On the border between southern Illinois and Indiana, along the Wabash River, sits New Harmony, Indiana. Founded in 1814 by a group of religious separatists similar to the Shakers, the town consisted of 180 buildings, but was bought in its entirety by Robert Owen, a wealthy industrialist from Wales. His communitarian society was an utopia experiment in social reform but was short-lived. What they left was a remarkable series of buildings and realized urban plan:
Throughout its history, New Harmony has attracted philosophers, theologians, scientists and most importantly reformists, interested in the ideas and promise of communal living.
That spirit is incorporated in the Working Men's Institute building and in Philip Johnson's 1960 interdenominational Roofless Church:
This is a beautiful space and surely his best work, - a tall brick rectangular wall with the 'church' structure sitting to one side. The space of this outdoor room is very striking, made the more so by a single, modulated opening looking out on the floodplain of the Wabash River.

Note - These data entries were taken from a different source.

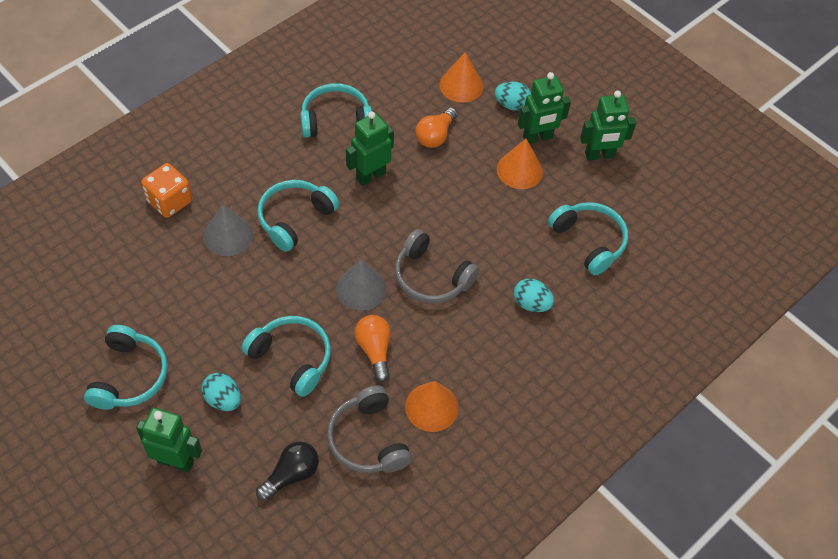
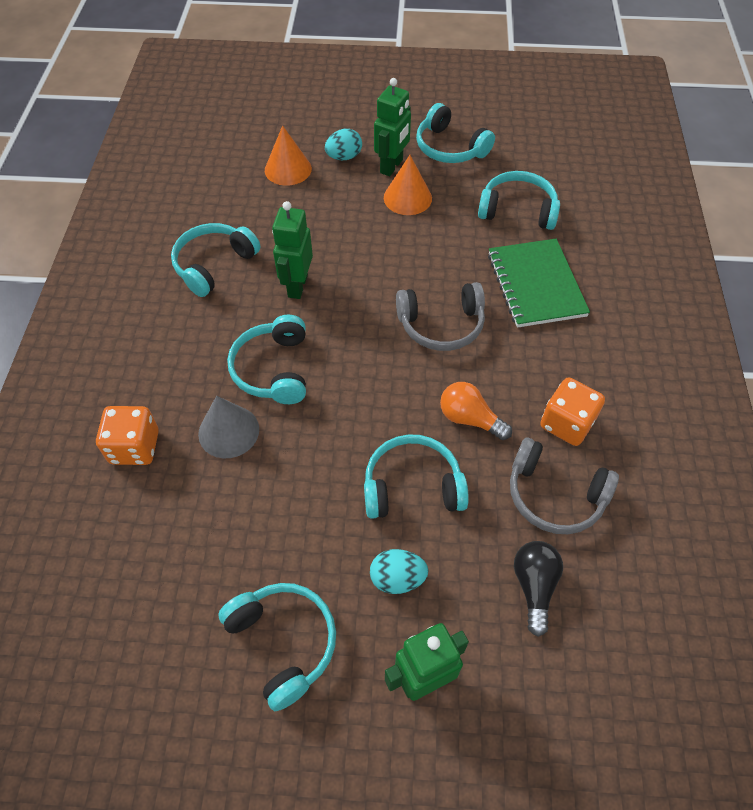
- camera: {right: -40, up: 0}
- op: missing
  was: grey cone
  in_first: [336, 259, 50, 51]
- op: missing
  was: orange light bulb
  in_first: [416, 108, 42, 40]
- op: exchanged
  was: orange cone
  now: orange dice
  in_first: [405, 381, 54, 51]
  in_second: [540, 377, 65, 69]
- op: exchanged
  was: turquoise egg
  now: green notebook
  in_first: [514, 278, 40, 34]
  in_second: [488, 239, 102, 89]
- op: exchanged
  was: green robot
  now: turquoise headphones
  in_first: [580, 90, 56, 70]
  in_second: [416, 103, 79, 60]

This building in a sense spans the cabins of the original founders and the Atheneum Visitors Center by Richard Meier (not built at the time of Johnson's work). The Atheneum is other-worldly, a graceful, pure white, vision. I am sure it was not intentional, but it feels a bit like a nineteenth century steamboat pulled up to a dock, an apt allusion for a visitor's center.
New Harmony was intentionally separated from the mass of society and it still remains a bit isolated in rural southern Indiana. I know of no other place that within the space of a few blocks you can wander around almost 200 years of remarkable American architecture. Well worth a visit.